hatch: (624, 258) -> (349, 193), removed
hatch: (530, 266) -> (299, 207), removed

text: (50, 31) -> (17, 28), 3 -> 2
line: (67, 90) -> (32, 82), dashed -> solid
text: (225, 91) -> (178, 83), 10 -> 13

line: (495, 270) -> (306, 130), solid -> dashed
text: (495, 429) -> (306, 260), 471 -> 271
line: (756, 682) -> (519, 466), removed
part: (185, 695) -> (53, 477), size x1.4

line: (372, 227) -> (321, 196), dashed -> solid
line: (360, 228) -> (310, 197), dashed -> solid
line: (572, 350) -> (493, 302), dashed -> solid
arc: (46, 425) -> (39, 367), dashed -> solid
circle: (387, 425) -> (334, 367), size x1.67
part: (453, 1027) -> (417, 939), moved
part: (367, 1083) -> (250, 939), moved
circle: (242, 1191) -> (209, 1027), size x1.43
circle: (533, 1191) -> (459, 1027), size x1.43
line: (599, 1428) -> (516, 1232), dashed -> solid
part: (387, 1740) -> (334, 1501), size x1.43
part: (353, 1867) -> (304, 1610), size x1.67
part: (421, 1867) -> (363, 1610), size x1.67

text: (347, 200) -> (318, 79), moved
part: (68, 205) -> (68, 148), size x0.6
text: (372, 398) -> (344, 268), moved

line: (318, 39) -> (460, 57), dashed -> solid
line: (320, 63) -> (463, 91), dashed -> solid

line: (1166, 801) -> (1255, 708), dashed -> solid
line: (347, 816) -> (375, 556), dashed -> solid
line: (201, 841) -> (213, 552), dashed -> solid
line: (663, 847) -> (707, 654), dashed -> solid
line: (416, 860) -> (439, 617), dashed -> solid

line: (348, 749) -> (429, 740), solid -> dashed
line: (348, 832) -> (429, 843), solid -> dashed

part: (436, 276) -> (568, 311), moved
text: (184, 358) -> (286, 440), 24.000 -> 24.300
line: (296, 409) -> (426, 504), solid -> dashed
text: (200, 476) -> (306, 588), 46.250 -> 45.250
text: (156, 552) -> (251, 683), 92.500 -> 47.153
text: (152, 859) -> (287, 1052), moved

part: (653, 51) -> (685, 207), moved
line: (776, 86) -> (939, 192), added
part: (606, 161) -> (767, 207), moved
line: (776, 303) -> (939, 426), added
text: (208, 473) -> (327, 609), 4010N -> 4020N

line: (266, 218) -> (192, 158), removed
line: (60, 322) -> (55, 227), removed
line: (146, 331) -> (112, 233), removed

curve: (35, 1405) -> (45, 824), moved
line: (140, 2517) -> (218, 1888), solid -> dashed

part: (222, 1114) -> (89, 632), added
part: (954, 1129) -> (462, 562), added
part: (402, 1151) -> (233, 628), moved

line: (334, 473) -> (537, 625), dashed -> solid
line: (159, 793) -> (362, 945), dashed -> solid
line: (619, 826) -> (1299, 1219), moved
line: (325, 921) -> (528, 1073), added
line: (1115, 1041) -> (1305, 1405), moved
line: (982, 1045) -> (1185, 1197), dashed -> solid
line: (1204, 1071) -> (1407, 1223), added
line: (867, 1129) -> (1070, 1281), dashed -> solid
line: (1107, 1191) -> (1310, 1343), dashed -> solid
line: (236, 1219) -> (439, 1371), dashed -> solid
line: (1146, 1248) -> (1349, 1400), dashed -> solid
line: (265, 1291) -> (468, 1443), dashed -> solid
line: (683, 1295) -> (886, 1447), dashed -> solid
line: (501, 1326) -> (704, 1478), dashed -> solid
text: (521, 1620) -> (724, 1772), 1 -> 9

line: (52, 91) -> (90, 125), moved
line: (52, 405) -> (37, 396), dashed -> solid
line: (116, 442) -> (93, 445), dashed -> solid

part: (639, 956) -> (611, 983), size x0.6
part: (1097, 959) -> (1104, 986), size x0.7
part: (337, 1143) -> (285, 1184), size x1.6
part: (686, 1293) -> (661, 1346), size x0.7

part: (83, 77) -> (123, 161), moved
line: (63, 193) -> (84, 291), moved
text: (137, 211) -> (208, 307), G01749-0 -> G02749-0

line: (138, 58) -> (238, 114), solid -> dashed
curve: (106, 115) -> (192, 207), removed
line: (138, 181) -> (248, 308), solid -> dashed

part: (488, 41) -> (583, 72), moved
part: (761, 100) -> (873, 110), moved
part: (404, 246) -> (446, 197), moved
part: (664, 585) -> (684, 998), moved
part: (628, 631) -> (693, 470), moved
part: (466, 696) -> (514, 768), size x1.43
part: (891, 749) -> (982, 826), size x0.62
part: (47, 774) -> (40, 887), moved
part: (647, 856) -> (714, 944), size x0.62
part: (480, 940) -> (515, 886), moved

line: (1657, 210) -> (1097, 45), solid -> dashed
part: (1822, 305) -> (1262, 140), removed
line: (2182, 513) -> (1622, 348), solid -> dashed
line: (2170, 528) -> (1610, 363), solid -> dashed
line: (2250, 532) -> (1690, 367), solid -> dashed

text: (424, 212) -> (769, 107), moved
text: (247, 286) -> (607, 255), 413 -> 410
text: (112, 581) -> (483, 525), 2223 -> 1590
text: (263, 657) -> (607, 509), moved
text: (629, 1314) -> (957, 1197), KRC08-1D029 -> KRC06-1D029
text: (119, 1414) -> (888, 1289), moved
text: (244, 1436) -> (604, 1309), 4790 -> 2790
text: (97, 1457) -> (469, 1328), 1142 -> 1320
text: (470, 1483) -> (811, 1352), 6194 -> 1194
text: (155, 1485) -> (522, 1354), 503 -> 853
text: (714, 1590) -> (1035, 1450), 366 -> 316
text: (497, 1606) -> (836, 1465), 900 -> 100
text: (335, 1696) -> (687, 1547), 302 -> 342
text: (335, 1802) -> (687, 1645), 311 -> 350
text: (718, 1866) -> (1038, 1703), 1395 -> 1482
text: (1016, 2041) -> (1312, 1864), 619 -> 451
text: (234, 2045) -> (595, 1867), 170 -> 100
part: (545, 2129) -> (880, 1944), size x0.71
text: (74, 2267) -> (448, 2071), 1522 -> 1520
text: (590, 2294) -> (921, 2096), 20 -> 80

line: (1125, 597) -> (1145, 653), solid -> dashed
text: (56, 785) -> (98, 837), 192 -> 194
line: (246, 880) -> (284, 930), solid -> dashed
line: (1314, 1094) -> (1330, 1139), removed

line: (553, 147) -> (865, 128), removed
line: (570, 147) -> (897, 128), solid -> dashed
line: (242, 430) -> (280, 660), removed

> [What the task asks]: Wherever a line of the data holds "removed", copy that line.

> [Written answer]:
hatch: (624, 258) -> (349, 193), removed
hatch: (530, 266) -> (299, 207), removed
line: (756, 682) -> (519, 466), removed
line: (266, 218) -> (192, 158), removed
line: (60, 322) -> (55, 227), removed
line: (146, 331) -> (112, 233), removed
curve: (106, 115) -> (192, 207), removed
part: (1822, 305) -> (1262, 140), removed
line: (1314, 1094) -> (1330, 1139), removed
line: (553, 147) -> (865, 128), removed
line: (242, 430) -> (280, 660), removed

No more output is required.